Amazon Prime is extremely popular among buyers and sellers alike. For buyers it comes with a range of goodies – such as same day free shipping, Prime Video, Prime Music, Prime Reading – all for a reasonably modest monthly fee.

The benefit of getting almost instant gratification for buyers has seen its popularity surge and it has created a significant number of buyers who’ll opt for items that are Prime rather than those that are not.

For retailers being able to have the Prime button against their items can, therefore, mean a huge boost in sales.

But who qualifies for those Prime badges?

  • Vendor Central: First up is Amazon itself. If Amazon is selling the item directly then it’ll be Prime. If you are supplying Amazon through Vendor Central (where Amazon buy wholesale from you) then your goods will qualify because Amazon hold the stock and can ship the item the same day.
  • FBA: Next are sellers using Fulfilled By Amazon (FBA) where the retailer ships the goods to an Amazon Fulfilment Centre (ie an Amazon Warehouse). Amazon knows it has the stock and can ship the same day. So again the items will get the Prime badge.
  • SFP: Next are sellers operating under the Seller Fulfilled Prime scheme. This is where the retailer takes the order and ships the same day, subject to certain conditions.
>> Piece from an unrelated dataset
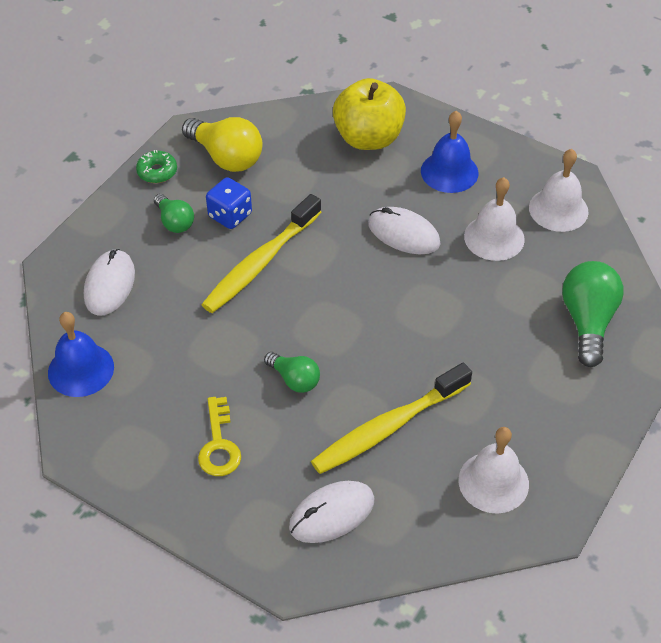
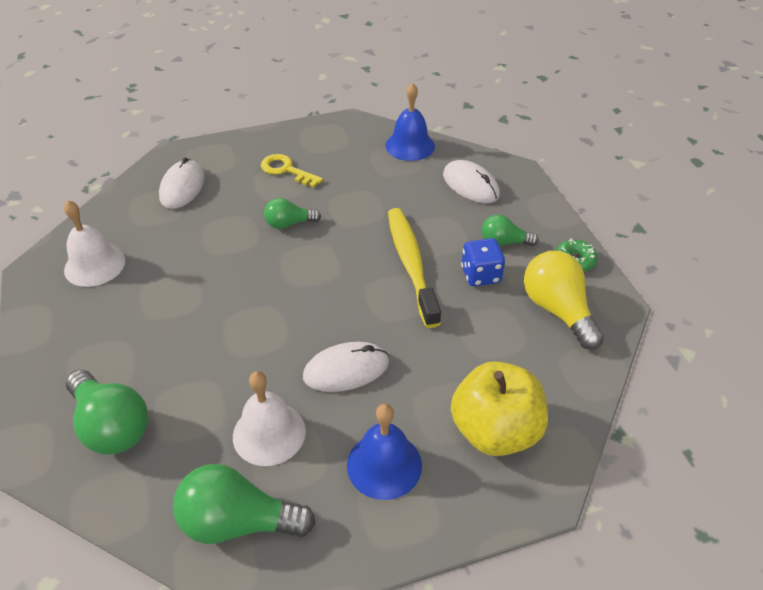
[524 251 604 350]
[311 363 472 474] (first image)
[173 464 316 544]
So what option is best? What option is suitable for you?

  • Vendor Central is by invite only. If Amazon like what you are selling then they will approach you. Maybe they have seen you doing well in merchant fulfilled sales and want a piece of the action. So Vendor Central is only an option for a few. You are acting as a wholesaler to Amazon. It will mean you are selling at wholesale prices, and like any wholesale/larger retailer relationship you will come under pressure on price point and reacting fast to Amazon’s ordering.
  • FBA is an option open to most retailers. If your products can be affordably sent to an Amazon Fulfilment Centre and are not too big or bulky then this can work. There are costs associated with the storage and the shipping, but on the upside there is much less work to do for the retailer since Amazon are looking after everything including customer service. There are a few more things to consider though: if the stock does not sell quickly enough for Amazon then you’ll find yourself having to have it shipped back to you, or destroyed.
  • Seller Fulfilled Prime is only suitable if you have a slick pick and despatch operation that can operate 6 or ideally 7 days a week. You’ll need to despatch (for free) the same day. SFP retailers need to print labels from the Amazon system and stick with the approved couriers. You might find the costs are not as good as going to your preferred courier directly.

If you decide that Seller Fulfilled Prime is for you then you’ll need to apply for it via your Seller Central account. You will then be put into a trial period where Amazon will watch your metrics with great interest. Basically you have to be 99% good at everything, ok that’s perhaps an over simplification but it’s not far wrong. They’ll keep a close eye on you for anywhere up to three months, and when they are happy then you’ll become a Prime Seller.

If something goes wrong for whatever reason and your metrics slip then you’ll lose your Prime status. At that point your best bet is to consider shifting to FBA. Amazon may be difficult to convince that you should get the SFP Prime badge back, so FBA might be the only option.

There is a lot to be gained in sales volume if you are able to join in with Seller Fulfilled Prime, but it’s clearly not without its challenges. You need to have a properly managed fulfilment option and you have to be certain that you have the stock in hand. Why not head over to the Amazon site and dig a little deeper.